Root aside, the revelation of Sabrina's background seemed to come out of the blue, and it led the show, as Bill Murray used to say to Dustin Hoffman, into a whole weird area. When Sabrina brought Jimmy along to the big party at her dad's house with all the rich stiffs whose way of life she had forsaken, the joke seemed to be that the rich stiffs were perfectly pleasant and not at all snobbish or rude. The only bad manners on display were those of Sabrina, who waded right in with the snide insults referring to people's past drug use and plastic surgery history. So far as subverting expectations goes, it wasn't a bad approach, but it didn't come across as especially funny, partly because the rich stiffs really were rich stiffs. They may have been nicer than most rich stiffs in sitcoms, but they were still boring as hell, and there was no indication they were meant to be packing remarkable inner lives. When Jimmy pulled Sabrina away and called her out on her mean jokes, he seemed to be scolding her for livening up the party.

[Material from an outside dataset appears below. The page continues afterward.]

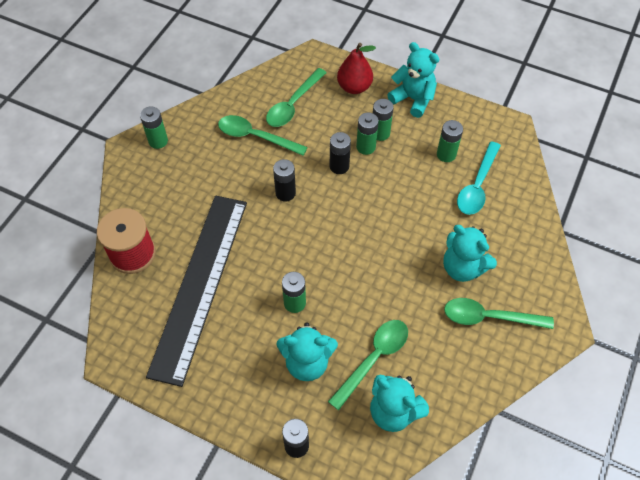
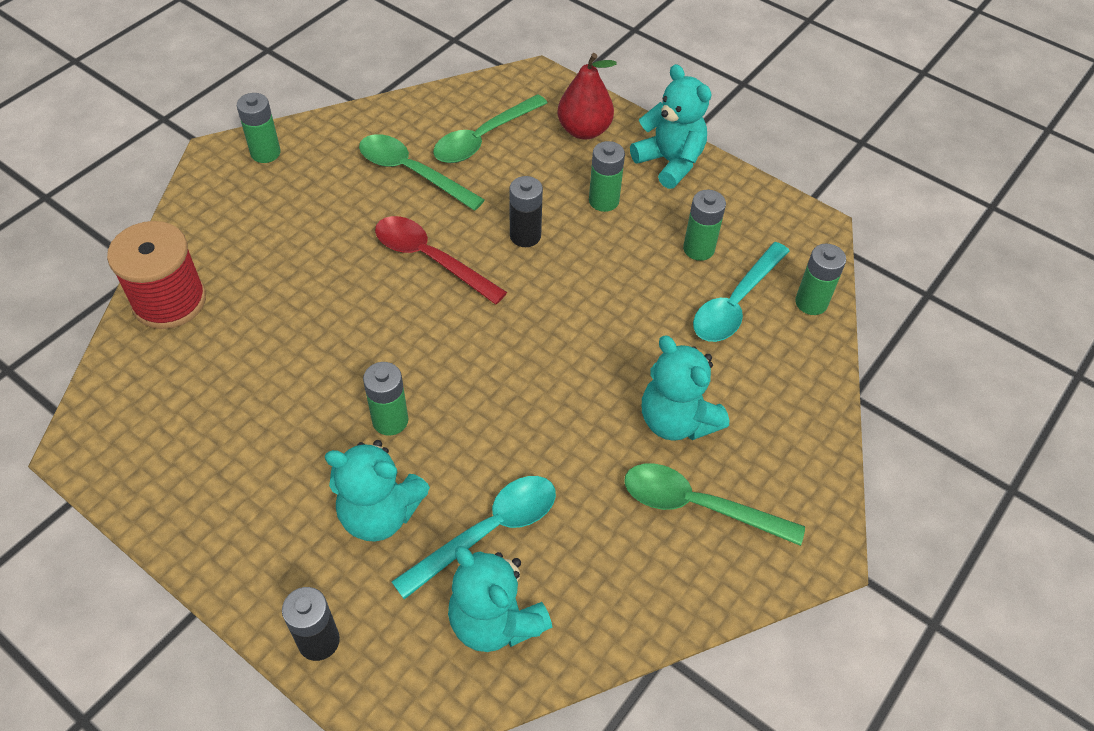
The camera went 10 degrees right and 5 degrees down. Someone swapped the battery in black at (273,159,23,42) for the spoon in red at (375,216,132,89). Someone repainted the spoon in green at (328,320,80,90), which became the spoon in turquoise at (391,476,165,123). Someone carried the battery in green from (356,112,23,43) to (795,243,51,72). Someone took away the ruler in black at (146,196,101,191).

That was bad enough, but there was worse to come. In the course of performing an emergency, rapid-fire therapeutic analysis of Sabrina, Jimmy divined that she was actually so mean to her rich friends because, deep down, she thinks they're better than she is, and what's more, she thinks that she's better than the working class folks she's chosen to live and work alongside, and she's not. Come on, said Sabrina, what about Frank? Nope, said Jimmy, "You're smarter and less creepy than Frank", but not better. It's hard to say which made for queasier viewing: watching poor Shannon Woodward try to reshape the sunny, ironic-minded, ambitious working-girl character she's been building for a year, in light of this seemingly contradictory new information about her background, or the lack of anger in nice-guy Jimmy over the news that the girl he's had a crush on all this time has secretly been regarding him, his family, and his friends as the losers with whom she's been slumming. The fact remains that Sabrina really is much smarter than the other working class characters around her, and by stripping her status as a self-made woman away from her, the show seems to be endorsing the idea that you do have to come from money to not be a rubberhead. I can't imagine that was the intent, but this ended up being the first episode of Raising Hope that has left me feeling that the show was taking a condescending attitude toward its characters because of their economic background.

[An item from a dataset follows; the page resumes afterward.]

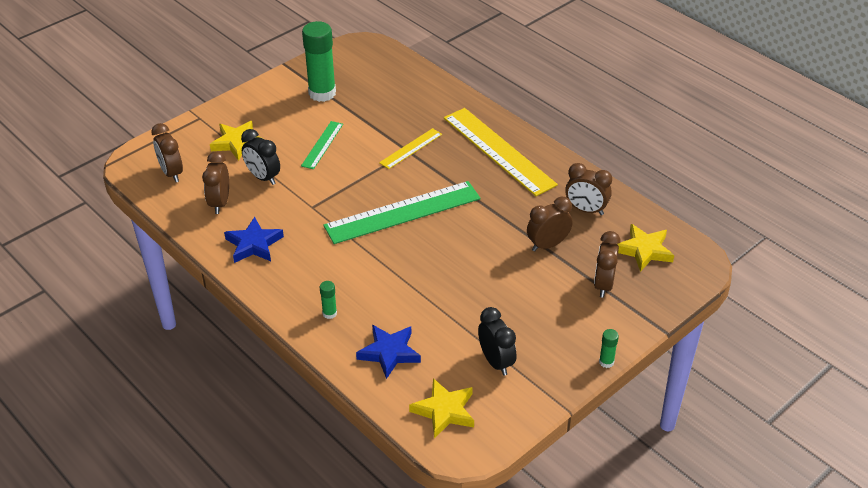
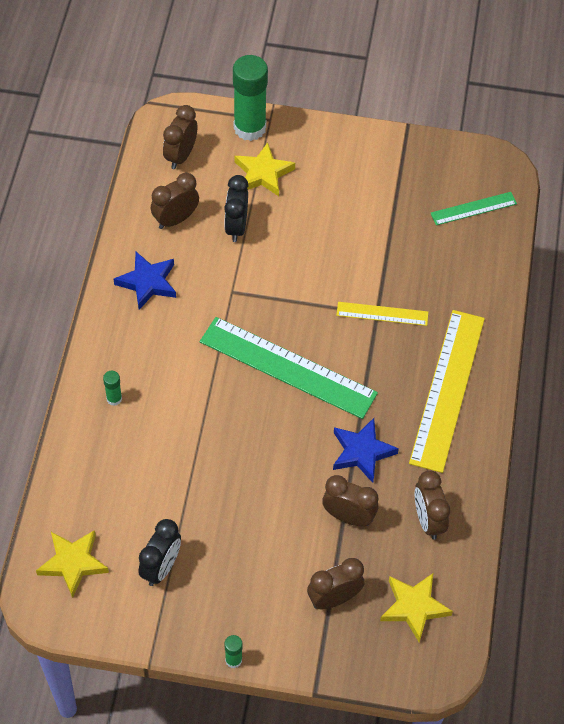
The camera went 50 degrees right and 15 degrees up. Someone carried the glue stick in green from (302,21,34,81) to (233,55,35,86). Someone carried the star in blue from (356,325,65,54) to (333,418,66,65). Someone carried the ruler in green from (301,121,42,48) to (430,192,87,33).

In the end, Jimmy the human puppy dog guilt-tripped his friend the runaway heiress into putting away her snark gun and having open-hearted dopey fun with her boring, sweet plutocrat pals, while back on the home front, his parents were coming to the rueful but good-natured conclusion that tramps like them were not born to funk up the bathroom in true plush comfort. It's happy endings like this that give class warfare a good name.

Stray observations:

  • I get the impression that, perhaps as part of some larger campaign to demonstrate audience accountability, Maw Maw's dementia has been dialed back. Even when she was freeing a live lobster because she thought it was a toy, she just seemed very confused more than outright crazy. This is another of those "humanizing" developments that actually seem to make things crueler, even as they also make things less funny.
  • "Do you know what it's like to be the only one of your friends whose legs are too stocky to stick to the velcro wall?"
  • Nice cameo: Eddie Steeples, of My Name Is Earl, in his recurring role as the much-employed Tyler.
  • Great cameo: the cast of Yo Gabba Gabba!, who one well-heeled mom hires to hang out with her daughter because "we don't allow Madison to watch TV."